Frequent use of antibiotics may heighten the risk of inflammatory bowel disease—Crohn’s disease and ulcerative colitis—among the over 40s, suggests research published online in the journal Gut. Findings indicate the risk seems to be cumulative and greatest one to two years after use, and for those antibiotics targeting gut infections.
Mounting evidence suggests that environmental factors are likely implicated in the development of inflammatory bowel disease (IBD). Globally, close to 7 million people have the condition, with this number expected to rise over the next decade, according to researchers.
One factor associated with IBD risk in younger people is the use of antibiotics, but it’s not clear if this association might also apply in older people. To explore this further, the researchers drew on national medical data from 2000 to 2018 for Danish citizens aged 10 upwards who hadn’t been diagnosed with IBD. They specifically wanted to know if the timing and dose of antibiotic might be important for the development of IBD, and whether this varied by IBD and antibiotic type.
More than 6.1 million people were included in the study, just over half of whom were female. In total, 5.5 million (91%) were prescribed at least one course of antibiotics between 2000 and 2018. During this period, some 36,017 new cases of ulcerative colitis and 16,881 new cases of Crohn’s disease were diagnosed. Overall, compared with no antibiotic use, use of these drugs was associated with a higher risk of developing IBD, regardless of age. But older age was associated with the highest risk.

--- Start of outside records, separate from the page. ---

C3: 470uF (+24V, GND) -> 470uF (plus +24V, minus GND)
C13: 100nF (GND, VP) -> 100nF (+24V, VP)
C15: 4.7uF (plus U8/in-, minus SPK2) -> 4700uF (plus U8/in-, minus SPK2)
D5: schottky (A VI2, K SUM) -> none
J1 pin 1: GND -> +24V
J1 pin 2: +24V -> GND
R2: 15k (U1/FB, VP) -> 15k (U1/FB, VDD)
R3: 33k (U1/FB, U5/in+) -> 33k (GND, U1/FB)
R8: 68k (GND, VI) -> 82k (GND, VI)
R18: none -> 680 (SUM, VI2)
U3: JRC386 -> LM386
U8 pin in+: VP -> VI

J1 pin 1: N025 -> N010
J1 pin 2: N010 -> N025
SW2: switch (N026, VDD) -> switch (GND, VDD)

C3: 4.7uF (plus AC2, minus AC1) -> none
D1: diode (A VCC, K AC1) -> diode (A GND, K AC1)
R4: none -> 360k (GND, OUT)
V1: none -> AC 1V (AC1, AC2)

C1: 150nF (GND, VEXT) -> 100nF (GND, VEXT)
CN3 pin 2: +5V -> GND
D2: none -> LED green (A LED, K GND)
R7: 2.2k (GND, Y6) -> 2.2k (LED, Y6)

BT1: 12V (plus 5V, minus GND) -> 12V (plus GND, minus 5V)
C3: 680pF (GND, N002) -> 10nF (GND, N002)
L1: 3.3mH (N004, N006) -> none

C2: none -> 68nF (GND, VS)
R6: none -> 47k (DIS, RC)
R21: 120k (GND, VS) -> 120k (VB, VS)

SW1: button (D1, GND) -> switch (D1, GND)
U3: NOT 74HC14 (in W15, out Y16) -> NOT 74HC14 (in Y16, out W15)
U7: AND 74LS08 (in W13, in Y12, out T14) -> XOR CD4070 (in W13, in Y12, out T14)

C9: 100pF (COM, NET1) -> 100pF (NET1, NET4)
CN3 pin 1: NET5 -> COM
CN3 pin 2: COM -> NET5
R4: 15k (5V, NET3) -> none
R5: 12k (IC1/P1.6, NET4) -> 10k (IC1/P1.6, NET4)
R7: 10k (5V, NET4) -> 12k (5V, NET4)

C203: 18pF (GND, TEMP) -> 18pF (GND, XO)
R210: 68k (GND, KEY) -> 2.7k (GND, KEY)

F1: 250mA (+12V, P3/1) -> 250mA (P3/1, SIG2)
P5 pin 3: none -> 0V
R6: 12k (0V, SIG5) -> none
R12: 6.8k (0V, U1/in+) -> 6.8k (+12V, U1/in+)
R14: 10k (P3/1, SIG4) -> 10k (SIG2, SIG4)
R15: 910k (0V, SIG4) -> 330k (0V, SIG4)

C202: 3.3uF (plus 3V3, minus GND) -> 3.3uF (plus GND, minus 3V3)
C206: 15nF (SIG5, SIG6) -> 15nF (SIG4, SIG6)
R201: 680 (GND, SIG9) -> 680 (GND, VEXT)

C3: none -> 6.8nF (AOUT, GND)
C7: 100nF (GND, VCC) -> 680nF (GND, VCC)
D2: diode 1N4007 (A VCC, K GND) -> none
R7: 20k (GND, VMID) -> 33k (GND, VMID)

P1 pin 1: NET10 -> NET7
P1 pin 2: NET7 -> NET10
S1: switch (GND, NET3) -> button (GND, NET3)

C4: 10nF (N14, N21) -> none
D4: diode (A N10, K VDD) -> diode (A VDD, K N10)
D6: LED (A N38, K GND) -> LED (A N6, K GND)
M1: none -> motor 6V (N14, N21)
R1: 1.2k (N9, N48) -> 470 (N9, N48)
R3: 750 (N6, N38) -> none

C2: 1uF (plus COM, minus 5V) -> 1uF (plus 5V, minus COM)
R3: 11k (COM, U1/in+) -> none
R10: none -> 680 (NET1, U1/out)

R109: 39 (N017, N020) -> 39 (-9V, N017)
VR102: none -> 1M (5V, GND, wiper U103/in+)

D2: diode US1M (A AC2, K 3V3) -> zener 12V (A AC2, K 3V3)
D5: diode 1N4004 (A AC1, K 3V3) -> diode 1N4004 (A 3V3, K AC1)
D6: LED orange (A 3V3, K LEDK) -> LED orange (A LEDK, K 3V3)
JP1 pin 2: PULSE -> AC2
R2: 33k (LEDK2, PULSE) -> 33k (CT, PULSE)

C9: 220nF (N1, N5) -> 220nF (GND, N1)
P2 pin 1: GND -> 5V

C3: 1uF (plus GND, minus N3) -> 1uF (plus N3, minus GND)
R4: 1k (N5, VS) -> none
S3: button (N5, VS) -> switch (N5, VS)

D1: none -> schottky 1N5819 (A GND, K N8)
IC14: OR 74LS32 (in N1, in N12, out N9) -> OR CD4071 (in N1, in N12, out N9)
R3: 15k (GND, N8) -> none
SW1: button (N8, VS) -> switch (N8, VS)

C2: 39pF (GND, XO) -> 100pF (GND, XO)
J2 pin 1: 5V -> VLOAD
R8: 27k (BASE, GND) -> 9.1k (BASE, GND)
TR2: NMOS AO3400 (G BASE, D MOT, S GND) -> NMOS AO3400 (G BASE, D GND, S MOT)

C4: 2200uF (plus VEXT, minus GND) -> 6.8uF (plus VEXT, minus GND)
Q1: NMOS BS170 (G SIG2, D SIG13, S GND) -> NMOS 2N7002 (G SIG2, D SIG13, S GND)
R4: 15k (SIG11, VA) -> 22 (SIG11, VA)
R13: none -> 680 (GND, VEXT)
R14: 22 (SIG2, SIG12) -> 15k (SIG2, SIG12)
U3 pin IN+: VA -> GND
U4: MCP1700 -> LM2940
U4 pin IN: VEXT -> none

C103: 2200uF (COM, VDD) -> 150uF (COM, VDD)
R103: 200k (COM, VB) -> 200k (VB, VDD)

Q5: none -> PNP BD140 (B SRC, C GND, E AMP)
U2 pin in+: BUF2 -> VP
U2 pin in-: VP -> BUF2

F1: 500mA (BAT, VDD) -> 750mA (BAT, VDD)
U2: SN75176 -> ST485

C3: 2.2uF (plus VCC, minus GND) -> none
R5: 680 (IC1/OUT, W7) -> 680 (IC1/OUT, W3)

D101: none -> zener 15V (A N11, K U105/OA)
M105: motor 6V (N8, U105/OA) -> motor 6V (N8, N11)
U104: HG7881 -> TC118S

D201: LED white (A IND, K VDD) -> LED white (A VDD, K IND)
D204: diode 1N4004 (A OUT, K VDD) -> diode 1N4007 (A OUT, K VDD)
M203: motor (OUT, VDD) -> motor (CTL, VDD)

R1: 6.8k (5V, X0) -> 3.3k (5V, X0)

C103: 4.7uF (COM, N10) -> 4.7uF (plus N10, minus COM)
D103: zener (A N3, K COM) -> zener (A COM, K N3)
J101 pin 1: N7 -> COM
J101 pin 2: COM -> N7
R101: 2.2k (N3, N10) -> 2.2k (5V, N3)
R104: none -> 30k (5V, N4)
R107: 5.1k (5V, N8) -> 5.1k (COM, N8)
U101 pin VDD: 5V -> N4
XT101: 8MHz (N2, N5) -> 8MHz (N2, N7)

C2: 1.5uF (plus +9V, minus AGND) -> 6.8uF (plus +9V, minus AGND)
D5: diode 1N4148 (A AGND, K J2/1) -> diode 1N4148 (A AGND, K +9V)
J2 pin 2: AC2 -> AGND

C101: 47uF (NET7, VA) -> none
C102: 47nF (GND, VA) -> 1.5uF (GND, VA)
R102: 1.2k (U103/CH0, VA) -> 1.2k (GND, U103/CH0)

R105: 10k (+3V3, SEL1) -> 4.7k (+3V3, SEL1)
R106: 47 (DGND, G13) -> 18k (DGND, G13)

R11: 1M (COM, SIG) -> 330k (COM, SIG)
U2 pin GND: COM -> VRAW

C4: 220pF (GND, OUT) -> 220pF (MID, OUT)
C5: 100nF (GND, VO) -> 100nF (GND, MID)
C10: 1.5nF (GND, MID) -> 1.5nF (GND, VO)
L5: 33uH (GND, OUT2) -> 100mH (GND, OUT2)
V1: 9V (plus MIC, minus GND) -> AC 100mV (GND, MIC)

Timing also seemed to be influential, with the highest risk for IBD occurring one to two years after antibiotic exposure, with each subsequent year thereafter associated with a lowering in risk. As to antibiotic type, the highest risk of IBD was associated with the nitroimidazoles and fluoroquinolones, which are usually used to treat gut infections. These are known as broad-spectrum antibiotics because they indiscriminately target all microbes, not just those that cause disease. Nitrofurantoin was the only antibiotic type not associated with IBD risk at any age.
Narrow-spectrum penicillins were also associated with IBD, although to a much lesser extent. This adds weight to the notion that changes in the gut microbiome may have a key role and that many antibiotics have the potential to alter the make-up of microbes in the gut.
“The association between antibiotic exposure and the development of IBD underscores the importance of antibiotic stewardship as a public health measure, and suggests the gastrointestinal microbiome as an important factor in the development of IBD, particularly among older adults,” they conclude.